Princess Hilda Charlotte of Anhalt-Dessau (13 December 1839 – 22 December 1926) was a member of the House of Ascania by birth. She was a leader in the Dessau of the Deutscher Krieger-Hilfsbund (German War Auxiliary Corps).

== Biography ==
She was the third child of the marriage of Prince Frederick Augustus of Anhalt-Dessau and Princess Marie Luise Charlotte of Hesse-Kassel.

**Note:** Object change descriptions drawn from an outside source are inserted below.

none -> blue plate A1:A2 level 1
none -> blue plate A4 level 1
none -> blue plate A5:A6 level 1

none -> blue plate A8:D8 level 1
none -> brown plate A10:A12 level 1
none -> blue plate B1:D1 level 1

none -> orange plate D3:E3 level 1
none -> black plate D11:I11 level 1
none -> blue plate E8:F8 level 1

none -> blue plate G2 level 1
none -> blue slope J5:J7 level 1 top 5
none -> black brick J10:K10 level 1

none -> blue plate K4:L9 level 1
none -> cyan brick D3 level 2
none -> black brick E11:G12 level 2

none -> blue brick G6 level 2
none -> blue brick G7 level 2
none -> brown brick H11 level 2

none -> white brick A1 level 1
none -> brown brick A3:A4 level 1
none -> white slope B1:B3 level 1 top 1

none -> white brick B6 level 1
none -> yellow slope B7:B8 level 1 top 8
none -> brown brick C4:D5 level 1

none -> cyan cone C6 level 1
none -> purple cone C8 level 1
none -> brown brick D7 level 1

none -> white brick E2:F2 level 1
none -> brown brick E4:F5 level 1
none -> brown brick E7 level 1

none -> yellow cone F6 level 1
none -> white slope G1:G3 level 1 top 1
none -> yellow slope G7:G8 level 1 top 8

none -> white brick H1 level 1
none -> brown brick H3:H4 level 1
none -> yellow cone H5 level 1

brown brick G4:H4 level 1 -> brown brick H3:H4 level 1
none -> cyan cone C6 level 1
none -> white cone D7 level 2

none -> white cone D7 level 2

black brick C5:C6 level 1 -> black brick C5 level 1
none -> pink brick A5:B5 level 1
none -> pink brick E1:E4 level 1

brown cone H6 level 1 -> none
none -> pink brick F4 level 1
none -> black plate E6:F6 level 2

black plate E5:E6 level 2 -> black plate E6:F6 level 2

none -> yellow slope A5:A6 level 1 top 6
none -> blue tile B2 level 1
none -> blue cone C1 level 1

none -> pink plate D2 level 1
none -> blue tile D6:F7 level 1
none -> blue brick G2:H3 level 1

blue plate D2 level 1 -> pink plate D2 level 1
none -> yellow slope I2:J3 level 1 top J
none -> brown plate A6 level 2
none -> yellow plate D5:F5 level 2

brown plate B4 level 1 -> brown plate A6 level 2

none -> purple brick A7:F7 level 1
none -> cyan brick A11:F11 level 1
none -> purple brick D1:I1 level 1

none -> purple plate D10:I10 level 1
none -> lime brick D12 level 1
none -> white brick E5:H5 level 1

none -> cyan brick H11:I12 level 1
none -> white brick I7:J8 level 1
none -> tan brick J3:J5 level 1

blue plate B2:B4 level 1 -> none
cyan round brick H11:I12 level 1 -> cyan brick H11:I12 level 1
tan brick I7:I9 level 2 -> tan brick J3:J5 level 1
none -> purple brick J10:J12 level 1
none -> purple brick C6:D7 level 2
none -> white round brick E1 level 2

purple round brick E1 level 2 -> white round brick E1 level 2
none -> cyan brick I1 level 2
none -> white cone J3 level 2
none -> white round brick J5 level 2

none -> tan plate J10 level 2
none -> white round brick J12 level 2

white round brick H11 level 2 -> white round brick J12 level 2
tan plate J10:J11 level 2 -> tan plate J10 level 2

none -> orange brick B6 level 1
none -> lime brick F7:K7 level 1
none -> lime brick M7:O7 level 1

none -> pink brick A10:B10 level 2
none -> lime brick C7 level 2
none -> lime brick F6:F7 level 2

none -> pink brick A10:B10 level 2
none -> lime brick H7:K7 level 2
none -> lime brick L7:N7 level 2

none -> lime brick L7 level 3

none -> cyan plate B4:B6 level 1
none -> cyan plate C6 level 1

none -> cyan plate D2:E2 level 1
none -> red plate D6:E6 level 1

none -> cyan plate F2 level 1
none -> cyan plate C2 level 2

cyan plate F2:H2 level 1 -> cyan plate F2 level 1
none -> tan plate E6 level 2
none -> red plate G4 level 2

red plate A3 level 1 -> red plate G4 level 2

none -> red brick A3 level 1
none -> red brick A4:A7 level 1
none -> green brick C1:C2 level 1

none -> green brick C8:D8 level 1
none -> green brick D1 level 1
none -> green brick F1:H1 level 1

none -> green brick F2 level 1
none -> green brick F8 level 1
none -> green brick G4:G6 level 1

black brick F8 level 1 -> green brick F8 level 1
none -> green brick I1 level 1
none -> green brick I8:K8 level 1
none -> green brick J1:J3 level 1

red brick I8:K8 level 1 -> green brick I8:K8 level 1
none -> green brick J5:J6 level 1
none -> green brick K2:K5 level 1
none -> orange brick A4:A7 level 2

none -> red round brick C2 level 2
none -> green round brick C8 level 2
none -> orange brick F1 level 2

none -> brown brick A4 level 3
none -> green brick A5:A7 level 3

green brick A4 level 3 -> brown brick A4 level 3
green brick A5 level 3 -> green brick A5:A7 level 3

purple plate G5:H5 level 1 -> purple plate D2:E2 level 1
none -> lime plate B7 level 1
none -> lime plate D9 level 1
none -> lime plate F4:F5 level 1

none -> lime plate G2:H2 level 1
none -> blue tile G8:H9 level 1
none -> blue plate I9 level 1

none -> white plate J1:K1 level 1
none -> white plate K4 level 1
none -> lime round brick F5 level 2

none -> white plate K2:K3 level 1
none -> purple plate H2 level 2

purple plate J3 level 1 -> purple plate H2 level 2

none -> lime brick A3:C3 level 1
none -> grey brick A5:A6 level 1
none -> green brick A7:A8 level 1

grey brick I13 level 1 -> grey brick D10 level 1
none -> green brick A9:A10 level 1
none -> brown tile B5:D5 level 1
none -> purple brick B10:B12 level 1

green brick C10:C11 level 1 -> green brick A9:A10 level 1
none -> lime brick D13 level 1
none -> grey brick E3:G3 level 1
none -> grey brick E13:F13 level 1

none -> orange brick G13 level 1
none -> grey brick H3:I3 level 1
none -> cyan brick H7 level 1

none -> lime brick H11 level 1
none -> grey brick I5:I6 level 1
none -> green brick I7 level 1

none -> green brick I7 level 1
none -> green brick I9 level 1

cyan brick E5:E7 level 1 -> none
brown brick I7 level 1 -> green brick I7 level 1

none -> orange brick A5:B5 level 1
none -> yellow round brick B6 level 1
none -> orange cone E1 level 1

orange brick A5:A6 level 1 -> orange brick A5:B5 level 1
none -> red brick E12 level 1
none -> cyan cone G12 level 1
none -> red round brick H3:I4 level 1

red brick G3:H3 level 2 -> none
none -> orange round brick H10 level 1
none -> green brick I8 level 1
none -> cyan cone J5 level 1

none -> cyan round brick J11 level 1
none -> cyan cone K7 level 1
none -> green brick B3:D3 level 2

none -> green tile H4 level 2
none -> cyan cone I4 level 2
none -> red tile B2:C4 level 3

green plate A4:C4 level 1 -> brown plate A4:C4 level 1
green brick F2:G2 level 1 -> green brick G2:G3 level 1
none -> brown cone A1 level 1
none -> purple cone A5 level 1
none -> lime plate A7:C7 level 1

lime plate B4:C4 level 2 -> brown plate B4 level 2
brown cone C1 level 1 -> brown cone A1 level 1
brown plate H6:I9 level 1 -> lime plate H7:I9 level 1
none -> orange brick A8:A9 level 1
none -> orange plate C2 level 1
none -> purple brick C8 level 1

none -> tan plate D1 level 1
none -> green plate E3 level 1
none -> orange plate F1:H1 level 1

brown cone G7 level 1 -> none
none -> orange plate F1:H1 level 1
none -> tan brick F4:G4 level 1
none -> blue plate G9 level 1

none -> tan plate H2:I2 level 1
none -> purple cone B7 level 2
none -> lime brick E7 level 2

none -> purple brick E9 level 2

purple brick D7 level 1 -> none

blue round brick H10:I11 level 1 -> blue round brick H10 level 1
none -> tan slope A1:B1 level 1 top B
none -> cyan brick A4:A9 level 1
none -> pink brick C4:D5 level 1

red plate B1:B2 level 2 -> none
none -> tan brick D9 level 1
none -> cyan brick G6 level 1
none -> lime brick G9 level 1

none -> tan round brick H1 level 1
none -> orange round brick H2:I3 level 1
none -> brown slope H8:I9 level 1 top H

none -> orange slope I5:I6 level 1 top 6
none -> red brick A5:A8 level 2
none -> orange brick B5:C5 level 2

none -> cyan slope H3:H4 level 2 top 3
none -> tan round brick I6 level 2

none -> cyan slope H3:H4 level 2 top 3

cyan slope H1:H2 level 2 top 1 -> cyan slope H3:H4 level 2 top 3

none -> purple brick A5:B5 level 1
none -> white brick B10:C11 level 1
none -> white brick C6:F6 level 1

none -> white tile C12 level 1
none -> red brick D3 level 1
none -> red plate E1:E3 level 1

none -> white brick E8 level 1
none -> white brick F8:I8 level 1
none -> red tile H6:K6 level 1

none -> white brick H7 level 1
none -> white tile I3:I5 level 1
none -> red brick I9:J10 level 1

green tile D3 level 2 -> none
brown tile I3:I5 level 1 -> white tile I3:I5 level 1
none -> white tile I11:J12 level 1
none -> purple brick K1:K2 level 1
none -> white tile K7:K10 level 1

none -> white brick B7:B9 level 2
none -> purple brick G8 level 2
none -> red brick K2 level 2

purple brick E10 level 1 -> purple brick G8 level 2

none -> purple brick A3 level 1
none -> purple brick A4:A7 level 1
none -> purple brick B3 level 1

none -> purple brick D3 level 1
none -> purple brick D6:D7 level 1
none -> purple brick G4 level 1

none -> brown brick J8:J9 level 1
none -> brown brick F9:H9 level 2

Her father was the son of Frederick, Hereditary Prince of Anhalt-Dessau and Princess Amalie of Hesse-Homburg, and her mother was the daughter of Prince William of Hesse-Kassel and his wife, Princess Charlotte of Denmark.

She is one of the sisters who contracted marriages with German princes:

1. Adelheid-Marie (1833–1916), married in 1851 to Adolphe, last Duke of Nassau and later, first Grand Duke of Luxembourg. From her descends the current Grand Ducal House of Luxembourg.
2. Bathildis Amalgunde (1837–1902), married on May 30, 1862, to prince Prince William of Schaumburg-Lippe, son of George William, Prince of Schaumburg-Lippee. Her eldest daughter, Charlotte of Schaumburg-Lippe, married William II of Württemberg, the last king of Wurtemberg.

Along with her mother and some of her sisters, she went on several trips around Europe. For example, in 1884, Hilda, her mother and Bathildis, went to Florence where they met with the family of her cousin the Duchess of Teck, including her daughter Princess Victoria Mary of Teck, who would be later be queen consort of the United Kingdom. In 1890, together with her sister Bathildis, they visited the bathing station in Bad Kissingen.

In 1905 her lady-in-waiting (hofdame) was the baroness von Heynitz.

During the First World War she participated as leader in Dessau of the Deutscher Krieger-Hilfsbund (German War Auxiliary Corps). This organization was dedicated to providing aid to German soldiers returning from the front in a precarious situation.

Hilda never married and died in Dessau in 1926 aged 87.